Jimi menjawabnya dengan berusaha menahan emosi, "Gue tahu, lo masih mempermasalahkan hubungan lo sama Rey, kan? Gue sama mamih itu nggak mau lo kenapa-napa lagi gara-gara lo deket sama dia. Gue tahu, dia gak sepenuhnya salah. Tapi, gue sama mamih pengen yang terbaik buat lo, Jane. Tolong, jangan ngelakuin hal-hal yang buruk lagi, Jane. Cukup ini mungkin yang terakhir kamu coba-coba buat kabur. Cat rambut, gue pikir masih bagus rambut lo warna cokelat kayak gue. Gue harap ini yang terakhir."

Jane menghela napas berat, lalu menggeleng pelan. "Nggak segampang itu, gue udah berubah. Kehidupan gue berubah total hanya karena sikap kalian yang egois. Gue malah lebih menderita lagi saat Rey menjauh dari gue. Dia bukan siapa-siapa gue, cuma temen. Tapi gue melihatnya lebih dari itu. Gue terobsesi dan kalian malah hancurin semuanya."

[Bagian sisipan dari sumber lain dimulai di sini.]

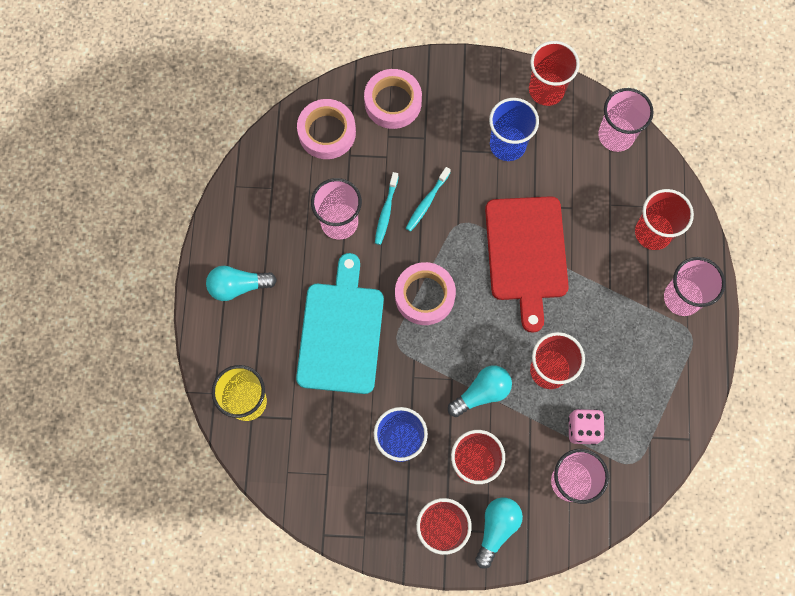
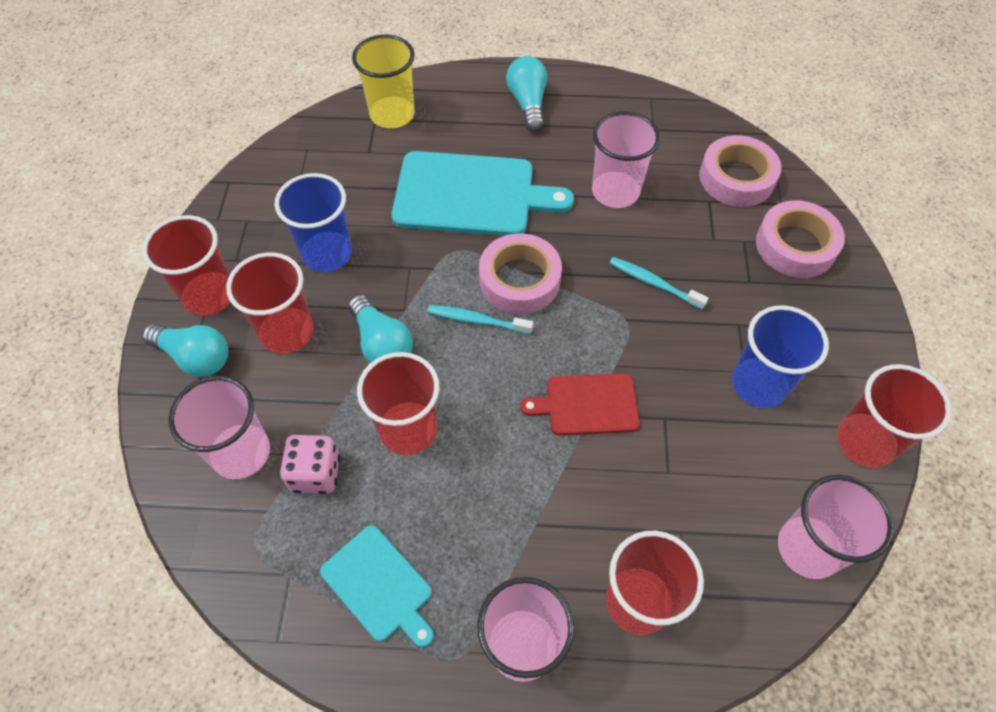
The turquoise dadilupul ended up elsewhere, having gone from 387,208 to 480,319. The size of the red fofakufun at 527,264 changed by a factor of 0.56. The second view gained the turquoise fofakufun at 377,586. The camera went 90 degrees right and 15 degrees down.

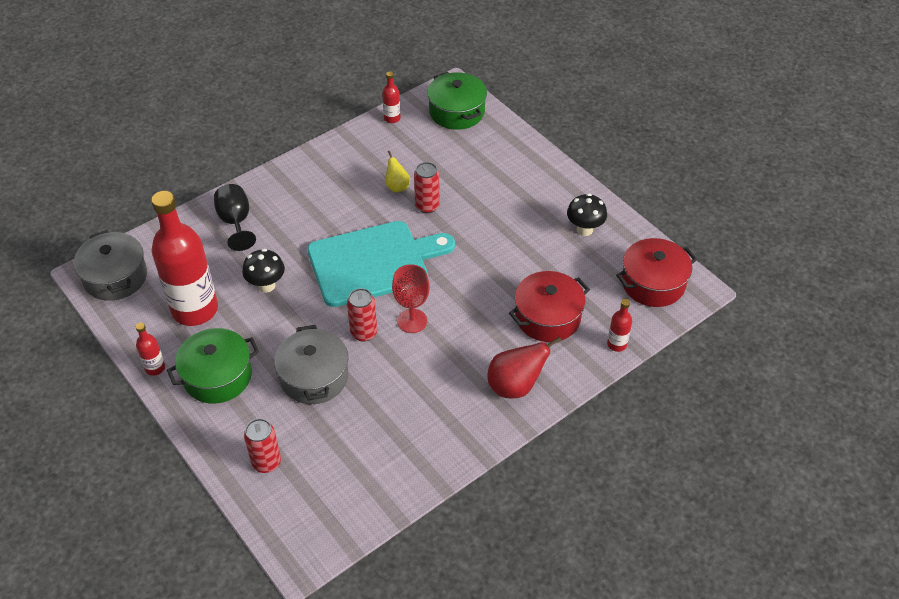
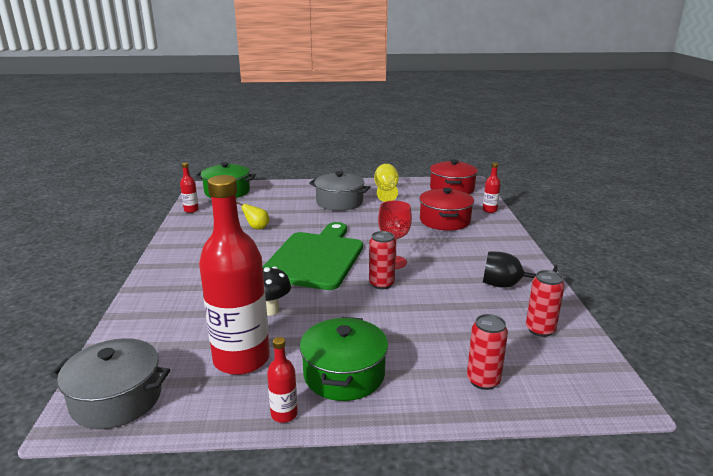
The black bodokovo ended up elsewhere, having gone from 235,217 to 520,269. The grey gageden ended up elsewhere, having gone from 311,364 to 339,191. What was the turquoise fofakufun at 381,264 turned into the green fofakufun at 313,256. The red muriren ended up elsewhere, having gone from 427,187 to 545,303. The second view lost the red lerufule at 524,367. Where the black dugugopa stood at 587,214, the yellow bodokovo came to stand at 386,183. The camera went 55 degrees left and 25 degrees down.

Jane berusaha menahan sebutir air mata yang sialnya telah mencair di pipinya. "Dan sekarang, kenapa Mamih malah mau nikah sama Om Vano. Apa sih yang kalian mau? Jauhin aku, biar aku sodaraan sama Rey, dan kakak bebas akrab sama kak Rendi? Atau mamih bebas ngatur hidup aku di bawah kaki tangan lo dan om Vano nanti?"

"Jane, gue pengen lo ngerti. Dengerin gue, mamih sama om Vano udah ngerencanain menikah karena sebuah komitmen. Jangan ganggu kebahagiaan mereka yang selama ini mengalami kesepian. Apa lo gak ngerasa kasihan liat mamih terus-terusan kerja ngatur restoran? Dia sendirian, dan nunggu kita buat ambil keputusan. Please, gue mau lo ngerti perasaan dia kayak gimana. Dia itu berusaha ngelindungi lo dan dia gak ada waktu buat tahu apa yang sebenarnya lo rasain. Karena dia sibuk menafkahi kita dan kerja banting-tulang buat kita. Harusnya kita memaklumi keadaannya, Jane. Bukannya menyalahkan keadaan. Dibalik itu semua, nggak ada yang bisa nebak kenyataan yang sebenarnya."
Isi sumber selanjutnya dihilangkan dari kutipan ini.